The borough is bounded by eight municipalities in Bergen County: the boroughs of Allendale, Hillsdale, Ho-Ho-Kus, Ramsey, Upper Saddle River, Waldwick, Washington Township and Woodcliff Lake.

Mount Pleasant and Villa Marie Claire are unincorporated communities located within Saddle River.

===Property values and taxes===
The median home value in Saddle River was $1,960,294, compared to $596,000 for Bergen County, $440,000 for the state of NJ and $331,000 for the US overall, as of March 31, 2022.

Saddle River has a property tax rate of 1.021% which was the third-lowest property tax rate in Bergen County in 2023

==Demographics==

Historical population
| Census | Pop. | Note | %± |
| 1900 | 415 |  | — |
| 1910 | 483 |  | 16.4% |
| 1920 | 506 |  | 4.8% |
| 1930 | 657 |  | 29.8% |
| 1940 | 816 |  | 24.2% |
| 1950 | 1,003 |  | 22.9% |
| 1960 | 1,776 |  | 77.1% |
| 1970 | 2,437 |  | 37.2% |
| 1980 | 2,763 |  | 13.4% |
| 1990 | 2,950 |  | 6.8% |
| 2000 | 3,201 |  | 8.5% |
| 2010 | 3,152 |  | −1.5% |
| 2020 | 3,372 |  | 7.0% |
| 2023 (est.) | 3,368 | Decrease | −0.1% |
Population sources: 1900–1920 1900–1910 1910–1930 1900–2020 2000 2010 2020

===Racial and ethnic composition===

Saddle River borough, New Jersey – Racial and ethnic composition Note: the US Census treats Hispanic/Latino as an ethnic category. This table excludes Latinos from the racial categories and assigns them to a separate category. Hispanics/Latinos may be of any race.
| Race / Ethnicity (NH = Non-Hispanic) | Pop 2000 | Pop 2010 | Pop 2020 | % 2000 | % 2010 | % 2020 |
|---|---|---|---|---|---|---|
| White alone (NH) | 2,811 | 2,570 | 2,550 | 87.82% | 81.54% | 75.62% |
| Black or African American alone (NH) | 24 | 60 | 65 | 0.75% | 1.90% | 1.93% |
| Native American or Alaska Native alone (NH) | 0 | 3 | 11 | 0.00% | 0.10% | 0.33% |
| Asian alone (NH) | 229 | 291 | 451 | 7.15% | 9.23% | 13.37% |
| Native Hawaiian or Pacific Islander alone (NH) | 0 | 2 | 2 | 0.00% | 0.06% | 0.06% |
| Other race alone (NH) | 12 | 7 | 14 | 0.37% | 0.22% | 0.42% |
| Mixed race or Multiracial (NH) | 43 | 57 | 98 | 1.34% | 1.81% | 2.91% |
| Hispanic or Latino (any race) | 82 | 162 | 181 | 2.56% | 5.14% | 5.37% |
| Total | 3,201 | 3,152 | 3,372 | 100.00% | 100.00% | 100.00% |

===2020 census===
As of the 2020 census, Saddle River had a population of 3,372. The median age was 53.5 years. 16.9% of residents were under the age of 18 and 30.7% were 65 years of age or older. For every 100 females there were 93.5 males, and for every 100 females age 18 and older there were 92.8 males age 18 and over.

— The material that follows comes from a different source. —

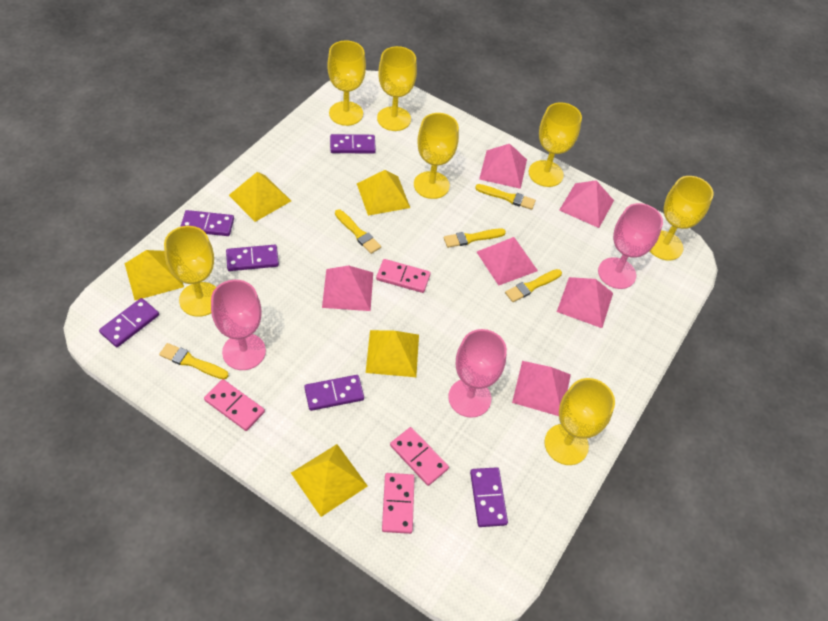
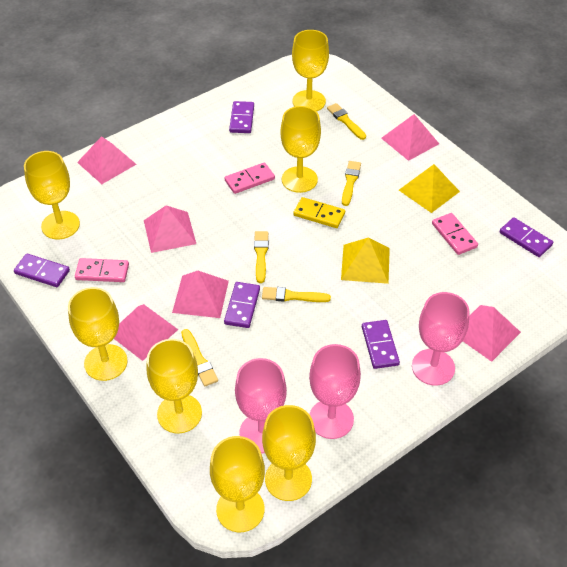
pink domino: 4 -> 3
purple domino: 6 -> 5
yellow domino: 0 -> 1
yellow pyramid: 5 -> 2

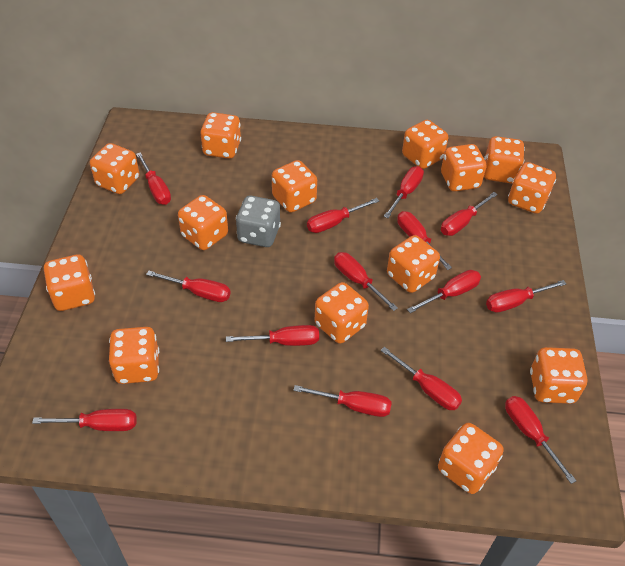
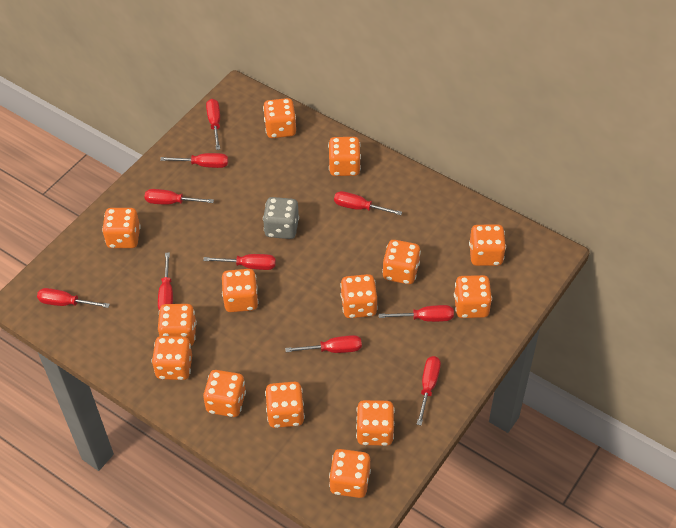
red screwdriver: 14 -> 10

100.0% of residents lived in urban areas, while 0.0% lived in rural areas.

There were 1,246 households, of which 24.7% had children under the age of 18 living in them. Of all households, 63.1% were married-couple households, 12.4% were households with a male householder and no spouse or partner present, and 22.2% were households with a female householder and no spouse or partner present. About 21.0% of all households were made up of individuals, and 14.9% had someone living alone who was 65 years of age or older.

There were 1,458 housing units, of which 14.5% were vacant. The homeowner vacancy rate was 3.6% and the rental vacancy rate was 31.4%.

===2010 census===

The 2010 United States census counted 3,152 people, 1,216 households, and 894 families in the borough. The population density was 640.2 /sqmi. There were 1,341 housing units at an average density of 272.4 /sqmi. The racial makeup was 84.71% (2,670) White, 2.09% (66) Black or African American, 0.10% (3) Native American, 9.42% (297) Asian, 0.06% (2) Pacific Islander, 1.17% (37) from other races, and 2.44% (77) from two or more races. Hispanic or Latino of any race were 5.14% (162) of the population.

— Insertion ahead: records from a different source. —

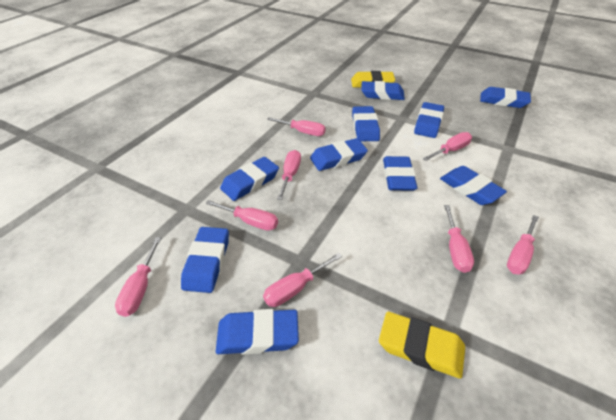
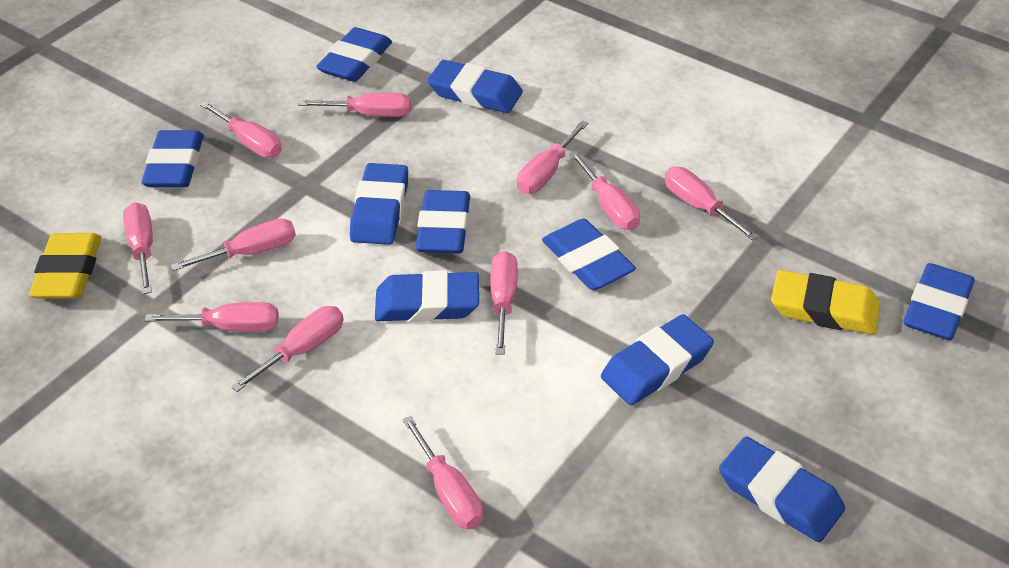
pink screwdriver: 8 -> 11

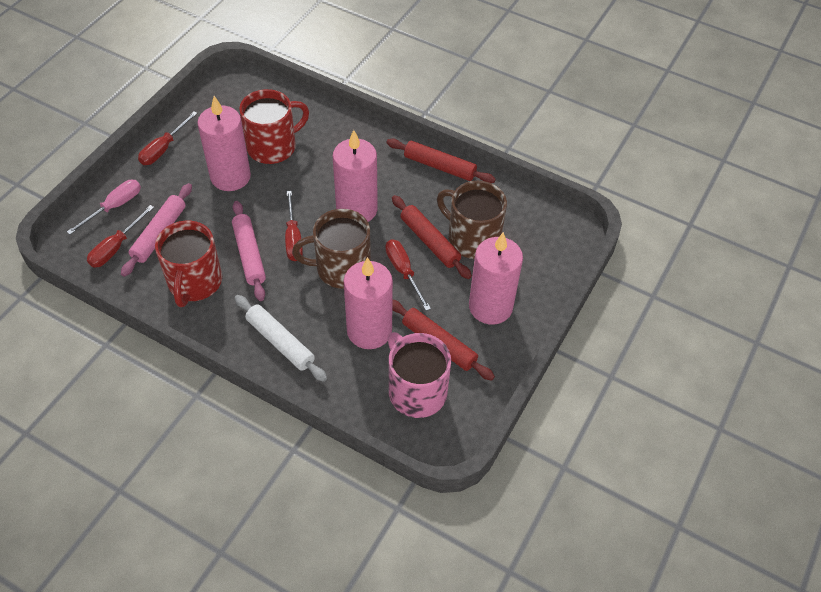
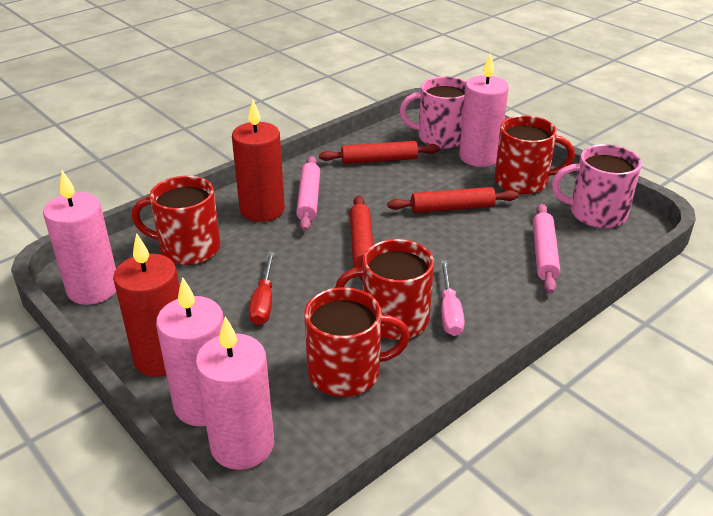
brown mug: 2 -> 0
pink mug: 1 -> 2
red candle: 0 -> 2
red mug: 2 -> 4
red screwdriver: 4 -> 1
white rolling pin: 1 -> 0

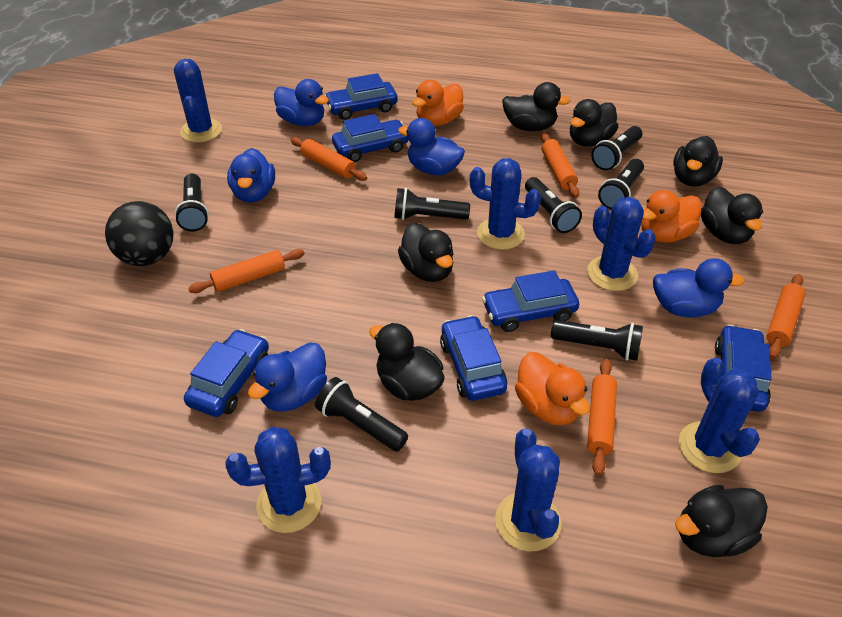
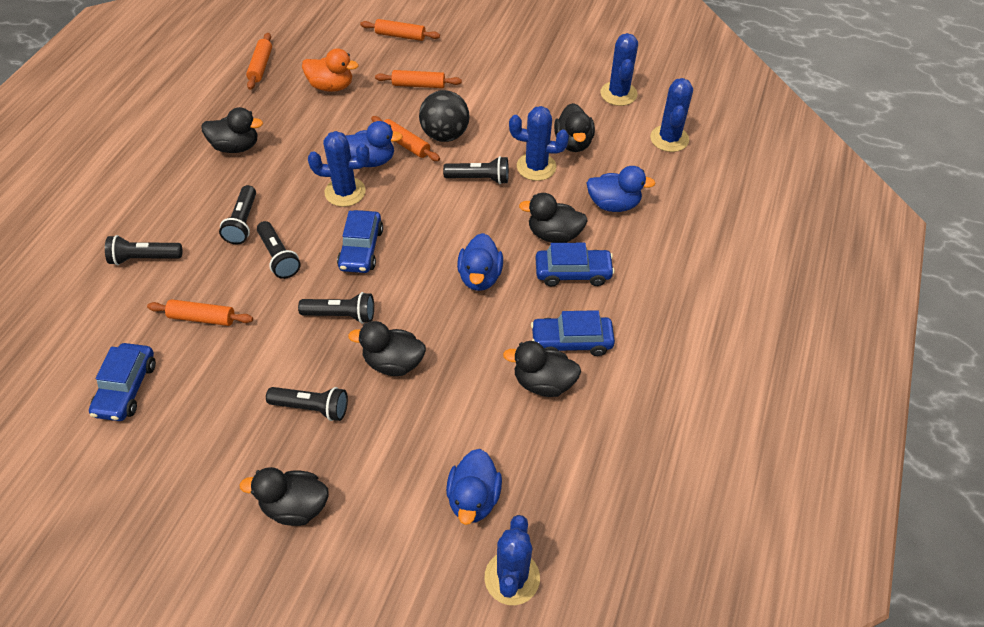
black duck: 7 -> 6
black flashlight: 7 -> 6
blue cactus: 6 -> 5
blue car: 6 -> 4
blue duck: 5 -> 4
orange duck: 3 -> 1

Of the 1,216 households, 27.1% had children under the age of 18; 65.5% were married couples living together; 5.5% had a female householder with no husband present and 26.5% were non-families. Of all households, 23.6% were made up of individuals and 15.7% had someone living alone who was 65 years of age or older. The average household size was 2.59 and the average family size was 3.08.

21.1% of the population were under the age of 18, 5.4% from 18 to 24, 14.1% from 25 to 44, 35.0% from 45 to 64, and 24.5% who were 65 years of age or older. The median age was 50.5 years. For every 100 females, the population had 89.8 males. For every 100 females ages 18 and older there were 86.9 males.

The Census Bureau's 2006–2010 American Community Survey showed that (in 2010 inflation-adjusted dollars) median household income was $97,197 (with a margin of error of +/− $48,774) and the median family income was $162,500 (+/− $61,174). Males had a median income of $162,740 (+/− $30,154) versus $56,339 (+/− $25,675) for females. The per capita income for the borough was $86,812 (+/− $16,562). About 0.9% of families and 1.3% of the population were below the poverty line, including 3.1% of those under age 18 and none of those age 65 or over.

Same-sex couples headed seven households in 2010, an increase from the six counted in 2000.

===2000 census===
As of the 2000 United States census, there were 3,201 people, 1,118 households, and 926 families residing in the borough. The population density was 642.6 PD/sqmi. There were 1,183 housing units at an average density of 237.5 /sqmi. The racial makeup of the borough was 89.85% White, 0.75% African American, 7.15% Asian, 0.03% Pacific Islander, 0.81% from other races, and 1.41% from two or more races. Hispanic or Latino of any race were 2.56% of the population.

There were 1,118 households, out of which 31.7% had children under the age of 18 living with them, 76.6% were married couples living together, 3.8% had a female householder with no husband present, and 17.1% were non-families. 14.2% of all households were made up of individuals, and 8.5% had someone living alone who was 65 years of age or older. The average household size was 2.77 and the average family size was 3.05.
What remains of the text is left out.